Fifty years after the death of iconic Yoruba novelist, David Oroniran Fagunwa, popularly called D. O. Fagunwa, scholars, writers and other culture promoters are set to celebrate his legacies. This will happen at an international conference holding in Akure, Ondo State, where the Nobel laureate, Prof. Wole Soyinka, will deliver the keynote address.
A collaboration between the Centre for Black and African Arts and Civilisation, the Ondo State Government, the Fagunwa Study Group, and the Fagunwa Foundation, the programme holding between August 8 and 11 is attracting experts from different parts of the country and beyond. Among such are Professors Dele Olayiwola of the University of Ibadan; Karin Barber, of the University of Birmingham, UK; Dan Izevbaye, Bowen University, Iwo; Niyi Osundare, University of New Orleans; Olabiyi Yai of UNESCO and Jacob Oluponna of Havard University, USA.
While leading lights in Yoruba culture and literature, including Adebayo Faleti, Oladejo Okediji and Feyikemi Olayinka, as well as the Orangun of Oke-Ila, Oba Dokun Abolarin, are also billed to key roles at the event, many followers of African literature would agree that it is an auspicious time to discuss Fagunwa's essence as a writer.
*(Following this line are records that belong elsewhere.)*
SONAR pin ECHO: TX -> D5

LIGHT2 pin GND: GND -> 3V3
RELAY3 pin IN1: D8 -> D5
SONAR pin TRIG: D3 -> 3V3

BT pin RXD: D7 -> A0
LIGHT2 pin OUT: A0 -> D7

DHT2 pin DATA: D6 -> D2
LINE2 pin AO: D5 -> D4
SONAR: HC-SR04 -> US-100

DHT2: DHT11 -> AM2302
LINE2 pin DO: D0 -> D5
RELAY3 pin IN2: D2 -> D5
First, it is a period in which the death of renowned writer, Prof. Chinua Achebe, has sparked an engaging debate. The Akure 'summit' is thus a fundamental diversion from the good and the bad of the post-Achebe arguments.
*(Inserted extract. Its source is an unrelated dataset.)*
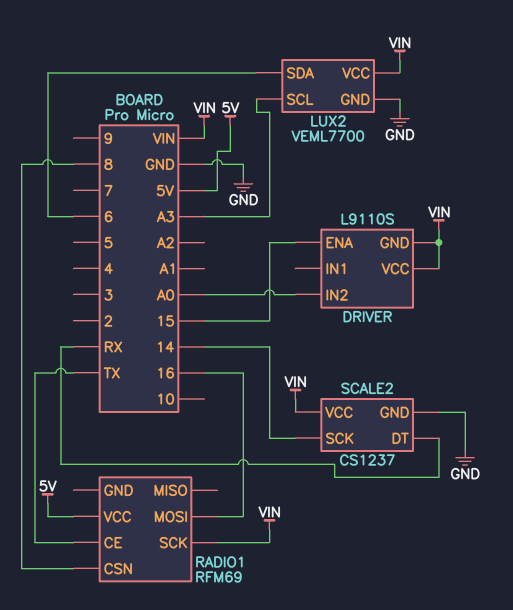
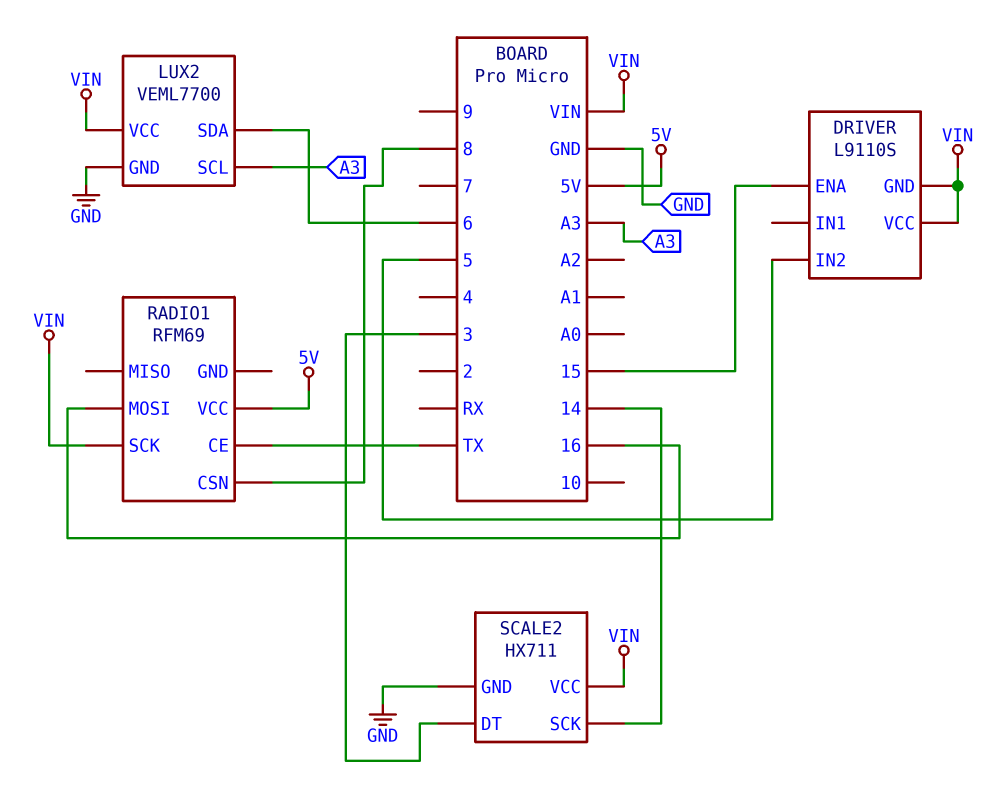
DRIVER pin IN2: A0 -> 5
SCALE2: CS1237 -> HX711
SCALE2 pin DT: RX -> 3

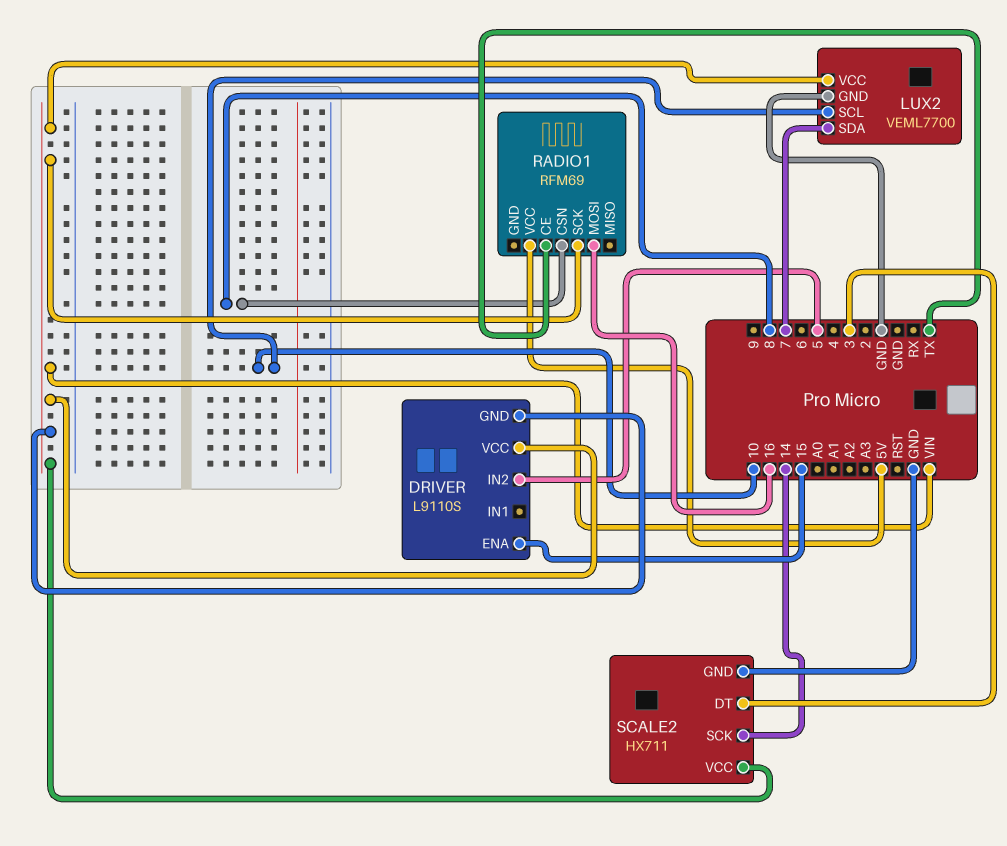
LUX2 pin SCL: A3 -> 10
LUX2 pin SDA: 6 -> 7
Stakeholders will also expect the conference to shed light on what made Fagunwa's works respected even by those who do not understand Yoruba. It is likely to redefine the roles that the power of imagination, description, adventure and dynamics of morality play in a work of literature. But it may also provide answers to questions surrounding the fate of the once flourishing Yoruba literature, the same one that produced the legendary Fagunwa in the 1930s.
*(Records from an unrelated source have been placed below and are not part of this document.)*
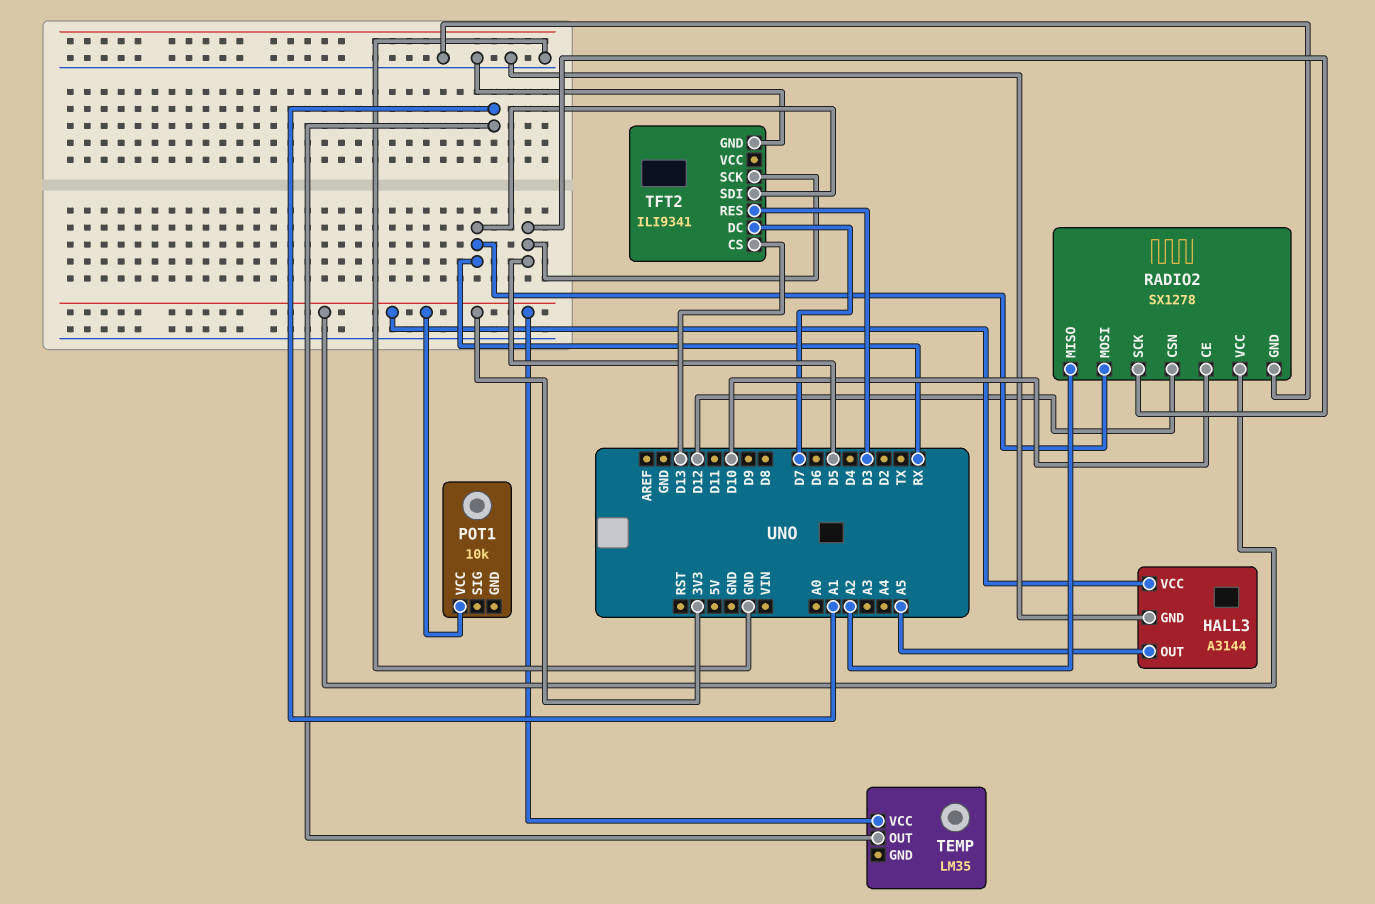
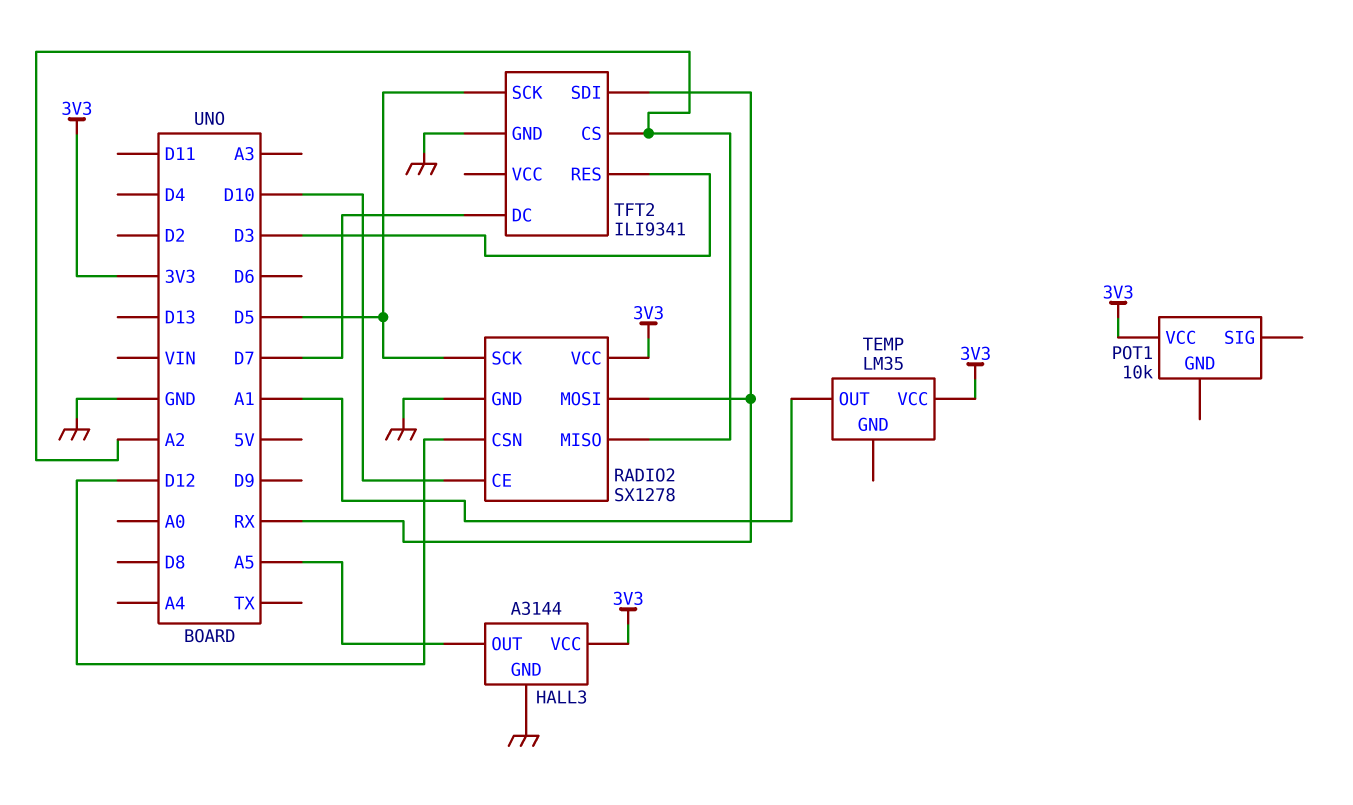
TFT2 pin CS: D13 -> A2

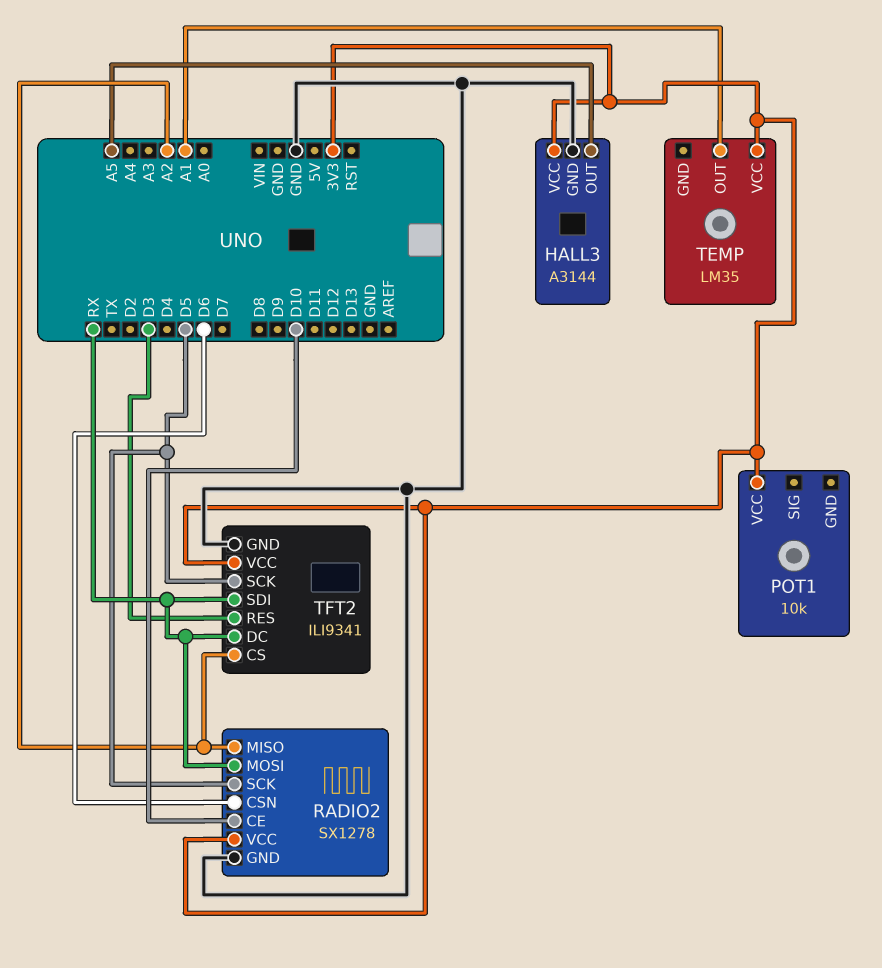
RADIO2 pin CSN: D12 -> D6
TFT2 pin DC: D7 -> RX
TFT2 pin VCC: none -> 3V3

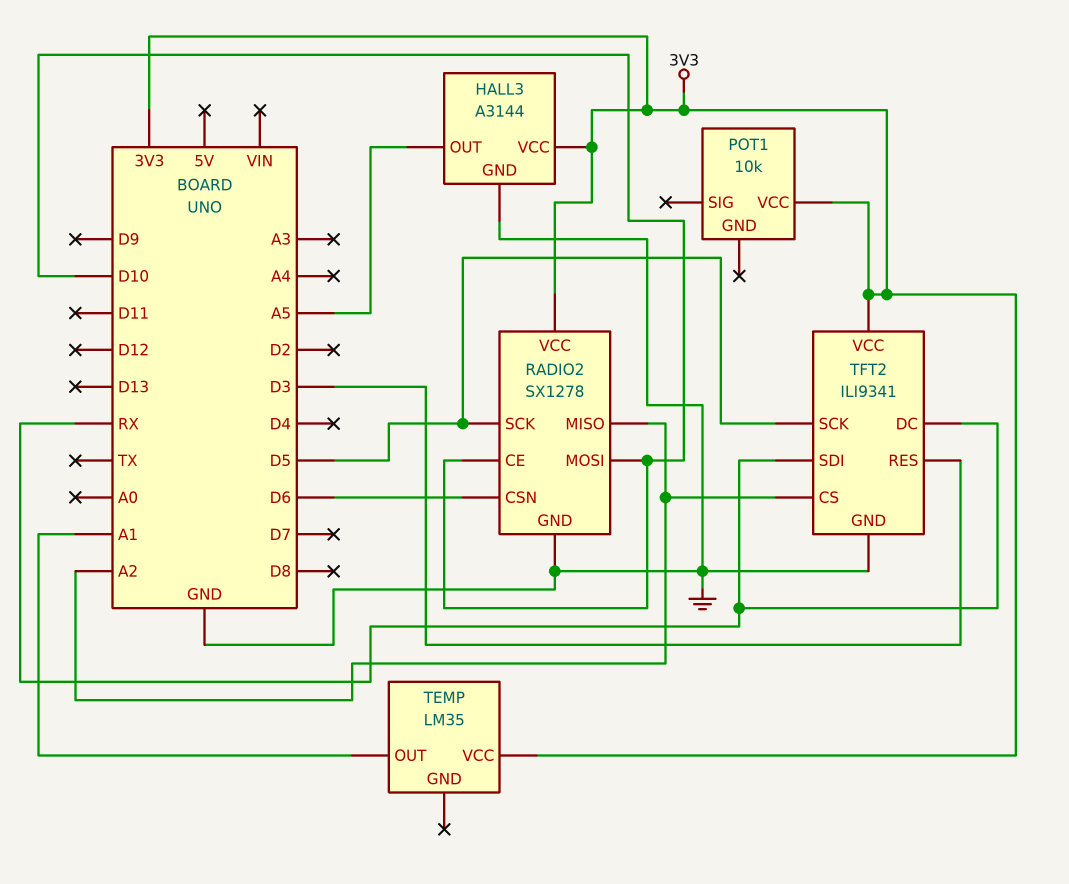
RADIO2 pin MOSI: RX -> D10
As the organisers note in a statement, with the publication of Ogboju Ode Ninu Igbo Irunmole in 1938, Fagunwa initiated the art of creative writing in Yoruba-language, which quickly generated a tradition within Nigeria and beyond the language. His other novels include Igbo Olodumare (1949), Ireke Onibudo (1949),Irinkerindo Ninu Igbo Elegbeje (1954), and Adiitu Olodumare (1961).
"The success of his five novels, the last of which was published in 1961, was phenomenal. By 1986, Ogboju Ode had gone through 24 reprints and several Yoruba authors were publishing novels in the genre of spiritual adventure-cum heroic quest which he popularised. The career of Amos Tutuola was in full swing, while Wole Soyinka's translation of the first novel would soon introduce Fagunwa to the English-speaking world.
"But Fagunwa did not just write novels, he also wrote travelogues, essays, petitions, and translated other worker into Yoruba. The tradition thus initiated has shown remarkable resilience and continued to influence different categories of intellectuals in diverse disciplines. At the last count, there have been four translations of three of the novels, and numerous works of scholarship continue to be published on the novels," the organisers add.